Angela Schofield, 49, from the Rawcliffe Drive area of Clifton, said she was so outraged by the mass-produced letter that she contacted Trading Standards and York Police because she feared that more vulnerable people, perhaps living on their own, would take the threat seriously and hand over the cash.

Mrs Schofield said: "It did unsettle me. I knew it was a load of rubbish."

"I knew it was just a mass-produced letter designed to get money out of people.

"But it was still playing on my mind that someone wanted to hurt me.

"I'm lucky, I've got a family around me, but I can see how somebody on their own could be taken in by it."
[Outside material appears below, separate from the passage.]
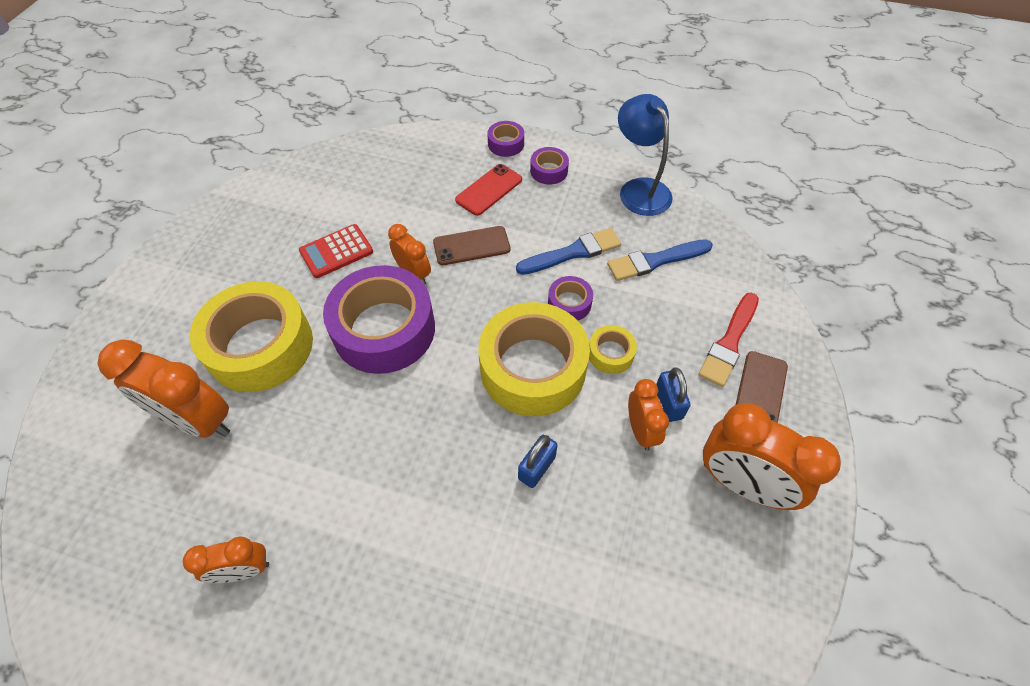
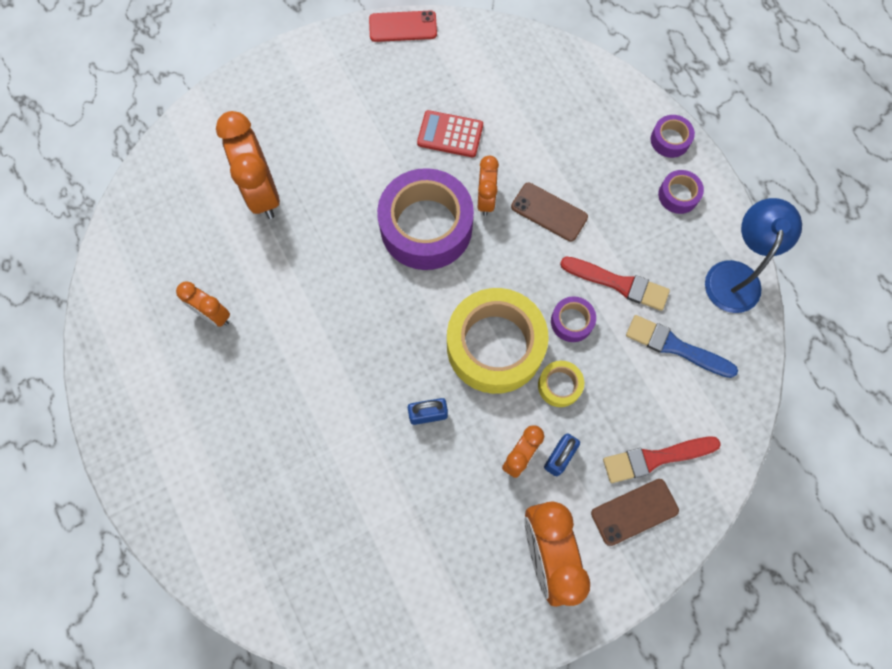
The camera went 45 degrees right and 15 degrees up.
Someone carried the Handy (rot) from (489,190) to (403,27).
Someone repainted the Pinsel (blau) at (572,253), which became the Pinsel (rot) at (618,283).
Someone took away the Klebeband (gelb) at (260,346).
Mrs Schofield said that over the past few months she had been inundated with letters from 'psychics' asking for money and after having "a giggle" she threw each letter in the bin.
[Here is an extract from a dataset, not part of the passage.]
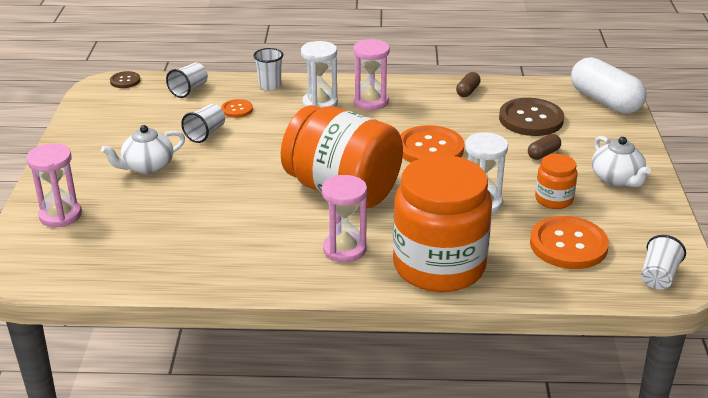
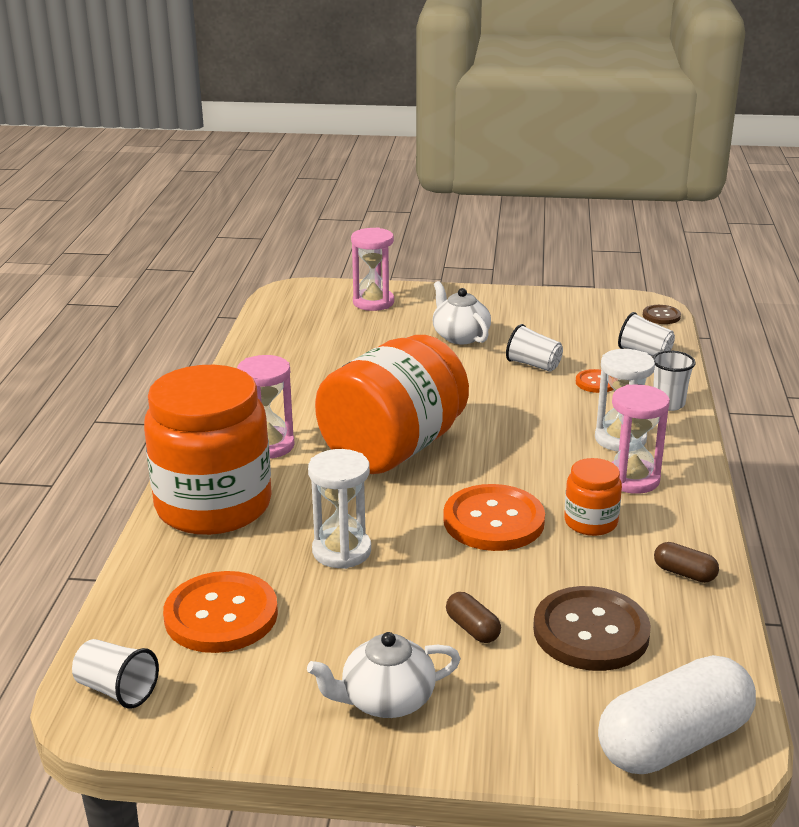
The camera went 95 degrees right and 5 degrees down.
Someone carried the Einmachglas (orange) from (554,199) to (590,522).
However, the latest offering, sent by "psychic Anna Pfeiffer", and giving a post office box address in Switzerland, told Mrs Schofield that someone close to her was trying to do her harm, and would succeed unless she sent Miss Pfeiffer £15.

It said: "If I don't intervene on our behalf very soon, the person who is trying to do you harm may very well succeed before 15 days are up.

"I feel it clearly - because of jealousy, that person is planning to do something terrible to you, something extremely nasty...."

Mrs Schofield said: "It did unsettle me because I was expecting it to be like the others, but it was creepy.

"They said that someone close to me, whom I would not suspect, wanted to hurt me and if I sent the psychic £15 they would intervene on my behalf.

"It's not a great sum of money, but it's enough for them to make a killing, and it's a small enough amount for someone on their own to think that for the sake of £15 they will be safe."

PC Hamish Halloway, of York Police, said: "We want people to be aware of these letters and we urge them not to take these threats seriously, and certainly not to send money to these people."

City of York Council's head of trading standards, Colin Rumford, said: "It never fails to surprise me how much innovation people come up with to try and upset people. This is just a con."

Fiona Hyde, who runs Odds Bodkins, a "mind-body-spirit shop" in Bootham Tower, said no genuine psychic would operate in this way.